La anticipación de sociedades no pertenece a la ciencia ficción o a los futurólogos de la nasa; es algo próximo. Toda comunidad es particular; conjuga una lengua local.

Ivan Illich señaló que la guerra puede exportarse, pero la paz significa algo distinto en cada sitio. A propósito de la palabra shanti, que en hindi significa “paz”, señaló que no sólo se refiere al cese al fuego sino a una vida mejor. Esto entronca con la idea de “paz con justicia y dignidad” del ejército zapatista. No basta con no morir; hay que vivir bien. La construcción de ese entorno depende de las necesidades específicas de cada comunidad y sólo se logra desde abajo. En este sentido, toda paz genuina es vernácula. Estamos ante el tercer tiempo que busca el zapatismo; ni círculo ni línea recta: espiral, caracol.

La paz con justicia y dignidad es imposible de lograr en el globalizado universo de la pax oeconomicana, corporativa, que se funda en la pobreza de los muchos para lograr la riqueza de los menos.

El zapatismo no surgió para perpetuar de otra manera la arena de los conflictos; surgió para disolverla. ¿Es una utopía inalcanzable pensar que el Antropoceno, la era marcada por el hombre y la injusta sociedad que nos compete, requiere de respuestas radicales?

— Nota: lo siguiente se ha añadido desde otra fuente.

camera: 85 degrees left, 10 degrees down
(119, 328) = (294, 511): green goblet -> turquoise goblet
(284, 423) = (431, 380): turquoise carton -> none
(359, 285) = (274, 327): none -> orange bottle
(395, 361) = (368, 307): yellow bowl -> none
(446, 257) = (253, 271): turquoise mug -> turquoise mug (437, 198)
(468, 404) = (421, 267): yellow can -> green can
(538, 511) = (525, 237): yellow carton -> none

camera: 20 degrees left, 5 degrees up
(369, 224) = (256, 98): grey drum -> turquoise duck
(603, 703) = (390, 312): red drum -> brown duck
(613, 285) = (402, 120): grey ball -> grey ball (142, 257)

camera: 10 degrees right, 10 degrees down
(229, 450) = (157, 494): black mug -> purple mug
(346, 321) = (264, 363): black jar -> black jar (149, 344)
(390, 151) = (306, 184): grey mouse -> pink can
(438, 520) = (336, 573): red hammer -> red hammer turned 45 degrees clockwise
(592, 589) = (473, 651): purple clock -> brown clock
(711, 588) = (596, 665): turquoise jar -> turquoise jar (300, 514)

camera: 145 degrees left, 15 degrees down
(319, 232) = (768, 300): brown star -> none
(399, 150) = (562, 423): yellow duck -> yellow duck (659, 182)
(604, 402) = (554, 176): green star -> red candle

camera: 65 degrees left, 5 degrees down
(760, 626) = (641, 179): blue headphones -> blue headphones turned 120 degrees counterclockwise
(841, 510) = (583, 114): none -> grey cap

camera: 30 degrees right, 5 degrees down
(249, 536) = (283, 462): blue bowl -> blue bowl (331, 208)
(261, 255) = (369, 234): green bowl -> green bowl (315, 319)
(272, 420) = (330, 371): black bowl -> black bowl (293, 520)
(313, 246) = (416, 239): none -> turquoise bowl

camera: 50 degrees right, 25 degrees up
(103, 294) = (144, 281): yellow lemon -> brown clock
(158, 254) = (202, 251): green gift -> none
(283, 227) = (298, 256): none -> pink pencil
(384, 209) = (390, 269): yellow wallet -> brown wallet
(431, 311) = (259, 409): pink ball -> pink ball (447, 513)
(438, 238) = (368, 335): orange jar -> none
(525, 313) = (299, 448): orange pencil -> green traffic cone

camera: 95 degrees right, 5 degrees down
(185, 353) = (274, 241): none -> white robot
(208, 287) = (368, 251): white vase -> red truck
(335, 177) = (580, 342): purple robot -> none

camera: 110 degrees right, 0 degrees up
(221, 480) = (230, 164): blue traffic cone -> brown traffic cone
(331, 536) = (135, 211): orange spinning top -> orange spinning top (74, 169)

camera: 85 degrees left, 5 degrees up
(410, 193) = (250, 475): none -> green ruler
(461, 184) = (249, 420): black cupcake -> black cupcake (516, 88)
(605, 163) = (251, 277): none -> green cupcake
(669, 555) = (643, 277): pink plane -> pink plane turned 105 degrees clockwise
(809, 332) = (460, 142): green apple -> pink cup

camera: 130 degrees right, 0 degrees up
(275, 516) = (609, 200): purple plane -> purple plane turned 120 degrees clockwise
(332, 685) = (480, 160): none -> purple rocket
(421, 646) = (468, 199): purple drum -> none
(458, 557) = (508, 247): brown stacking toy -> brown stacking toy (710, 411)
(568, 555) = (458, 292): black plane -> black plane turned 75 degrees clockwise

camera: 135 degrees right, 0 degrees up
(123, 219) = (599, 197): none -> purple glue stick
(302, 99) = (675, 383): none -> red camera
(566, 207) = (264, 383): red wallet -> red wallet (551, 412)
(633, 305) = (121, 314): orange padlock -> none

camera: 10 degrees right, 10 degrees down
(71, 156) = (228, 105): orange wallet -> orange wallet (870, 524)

En 1995 entrevisté a Hermann Bellinghausen, poeta y corresponsal de La Jornada en la zona zapatista. Le pregunté cómo era posible que los pueblos originarios hubieran padecido tanta injusticia sin sublevarse antes de la aparición del ezln. Me contestó: “No es que no sean impacientes; lo son, y a tal grado que se levantaron en armas; lo que sucede es que su impaciencia dura mucho”. Para alcanzar otra comunidad primero hay que conquistar otro tiempo, una larga impaciencia.

“Nuestra espera es un homenaje silencioso”, dijo el subcomandante Galeano, citando a Marcos, al hablar de mi padre en Oventic el 2 de mayo de 2015. Hay que cambiar el calendario: “las horas que limando están los días, los días que royendo están los años”, diría Góngora.

La lucha zapatista invita a recorrer un camino diferente. No sabemos cuánto durará, sólo sabemos que existe. ¿De qué disponemos para alterar el río del tiempo? De nuestras manos, que estrechan en proximidad y apuntan a la distancia; la parte del cuerpo que acaricia y es un mapa del horizonte; los dedos que forman las cinco puntas de una estrella.

* Una versión preliminar de este texto se presentó como ponencia en el homenaje en memoria de Luis Villoro en el encuentro “Pensamiento crítico ante la hidra capitalista”, organizado por el ezln en Oventic y San Cristóbal de las Casas en mayo de 2015.